In this piece Ahmed responds to a recent post by Canadian novelist Margaret Atwood entitled "It's not Climate Change--It's Everything Change" which is also worth reading as an urgent call to change our ways or we will face a dystopia and then become extinct. It looks like intellectuals are becoming worried about the approaching crisis given all the signs that it is real--and this is good, although a little late--but they are still keeping the discussion on a very abstract plane--which is not good if we humans are to save ourselves. 

Ahmed does little better by targeting industrial capitalism.
The endless growth model of contemporary global capitalism is not just unsustainable — it is on track to destabilize the Earth System in a way that could make the planet uninhabitable for society as we know it.

It is not humanity, then, that is doomed — it is industrial capitalism.

The choice before us, then, is whether or not we are willing to give-up fossil-fueled endless material growth. 
Then, as is the fashion among intellectuals, he quotes Foucault to indicate that the problem is us and that we need to change things. Unfortunately, Foucault is even more abstract. 
Given that overconsumption is driving many of the world’s most pressing problems, it may be that ethical activity today requires that we critically reflect on our own subjectivities in order to refuse who we are — so far as we are uncritical consumers. This Great Refusal would open up space to create new, post-consumerist forms of subjectivity, which is surely part of the revolution in consciousness needed in order to produce a society based on a ‘simpler way.’
So, the gist of both essays is that "we" are responsible for the many crises "we" are faced with and "we" need to do something about it. It's like "we" are all participating in one grand world democracy and "we" have made wrong decisions. This sort of analysis carefully steers us away from any realities that we have been, and are currently, subject to massive forms of control by a specific socio-economic class who are committed to their system of capitalism because of their addiction to the drugs of profit and power.
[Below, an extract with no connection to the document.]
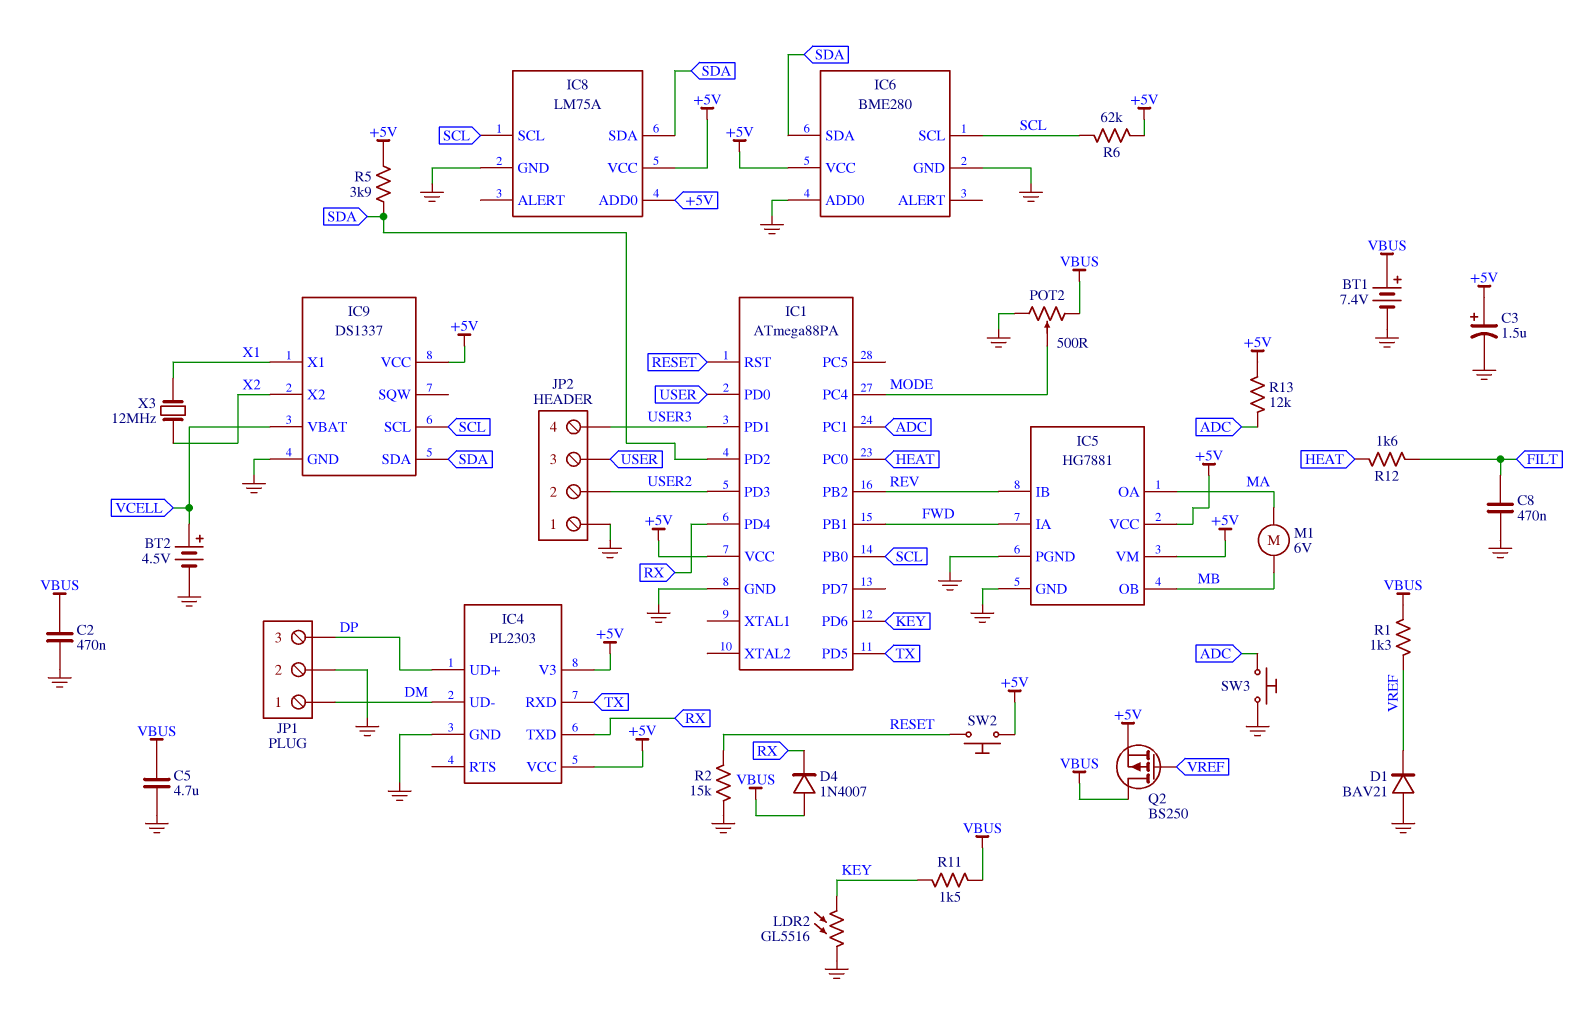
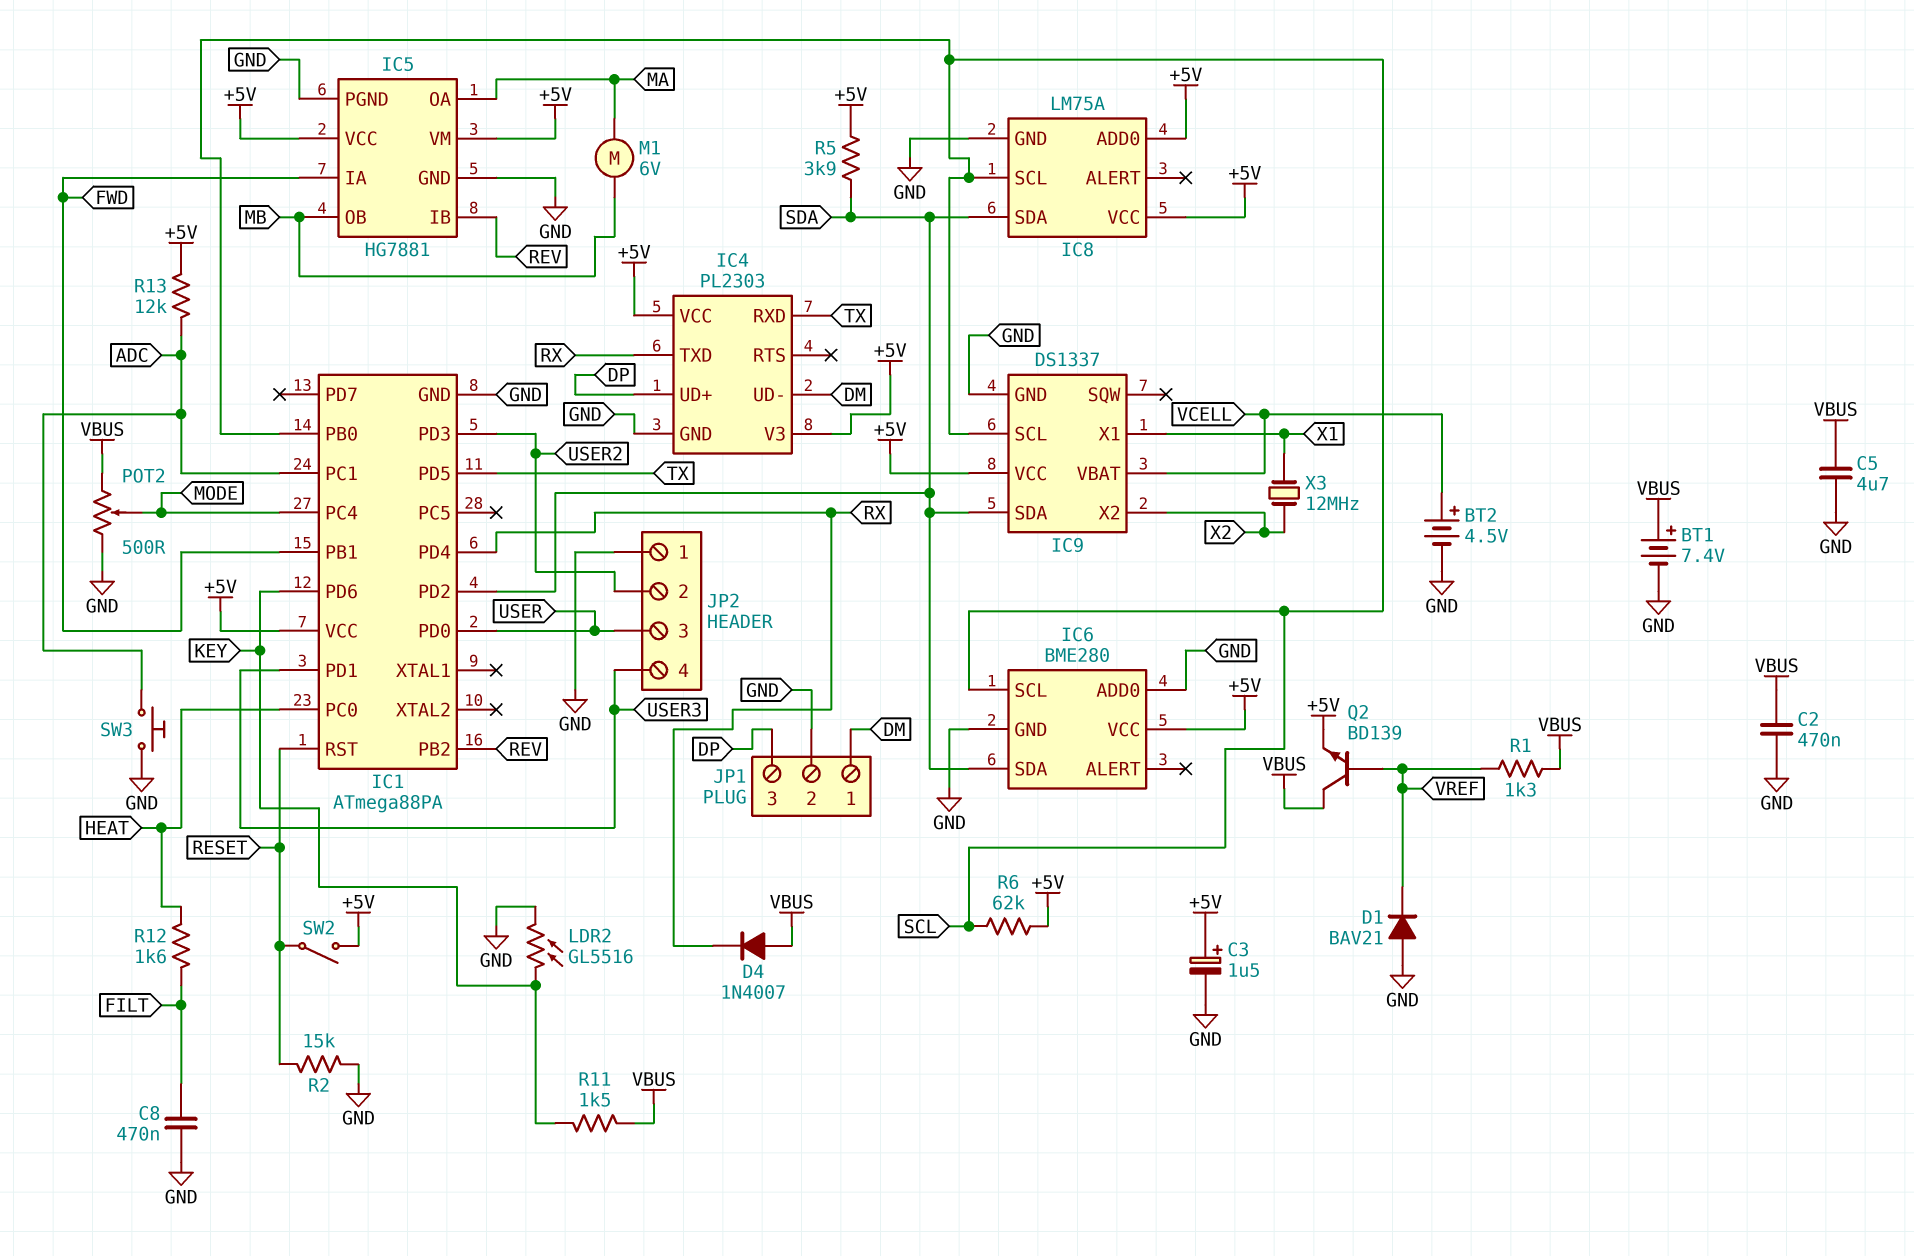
Q2: PMOS BS250 (G VREF, D VBUS, S +5V) -> NPN BD139 (B VREF, C VBUS, E +5V)
SW2: button (+5V, RESET) -> switch (+5V, RESET)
I guess such essays as these represent progress because they suggest an awakening consciousness of intellectuals, a small segment of humans, but it is far from being sufficient to save ourselves from the many crises that are in our future if not already here. This tiny, compromised sub-class of intellectuals even control how we think about these crises, and these rather timid, abstract essays are a reflection of that control. They lead us into thinking that the capitalist system can be reformed or that people can be morally influenced to invest in the right things as illustrated in a current article entitled "Fossil fuel industry still winning the investment war".

Because time is fast running out, what we really need to think about is the development of revolutionary movements to counter the powerful control of capitalists over existing societies so that ordinary people can truly shape and determine their own future.  While it is good to write consciousness-raising articles about the threat of climate change and, even more so, about capitalism that drives it, what is urgently needed are articles dealing with specific strategies and tactics to defeat this class and overthrow their odious, crisis-ridden system. Too often we are seeing articles like the above and articles like this entitled "Why Some People Will Always Bow to Tyrants" posted on Uncommon Thought Journal which wallow in pity by arguing that human nature is at fault instead of exploring how class rulers deliberately try to render ordinary people powerless both psychologically and in a real practical sense. 

All of these efforts that lead to the overthrow of capitalism are needed in order to provide the necessary conditions for the creation of new societies that can live in harmony with the ecosystems of our finite planet. Only then can we ordinary people truly participate in decisions about how we live. We don't need any more abstract discussions about how we are responsible for the crises.

The World Order and Revolution

Click here to access a book review by Robert J. Burrowes posted on Global Research.

Unfortunately, the authors of a book by this title and the reviewer, Burrowes, all believe that the US-led Empire is the problem, and like Pepe Escobar, William Engdahl, and others look to Russia and China (and others) for salvation. This despite the fact that both countries depend to a large extent on the engines of capitalism under governing elite control to drive their economies. Thus, you won't find any discussion about capitalism itself, only that of neoliberal capitalism which to these people is the exclusive characteristic of the Empire. So, I guess the "revolution" they are advocating is only a revolt against the US-led Empire.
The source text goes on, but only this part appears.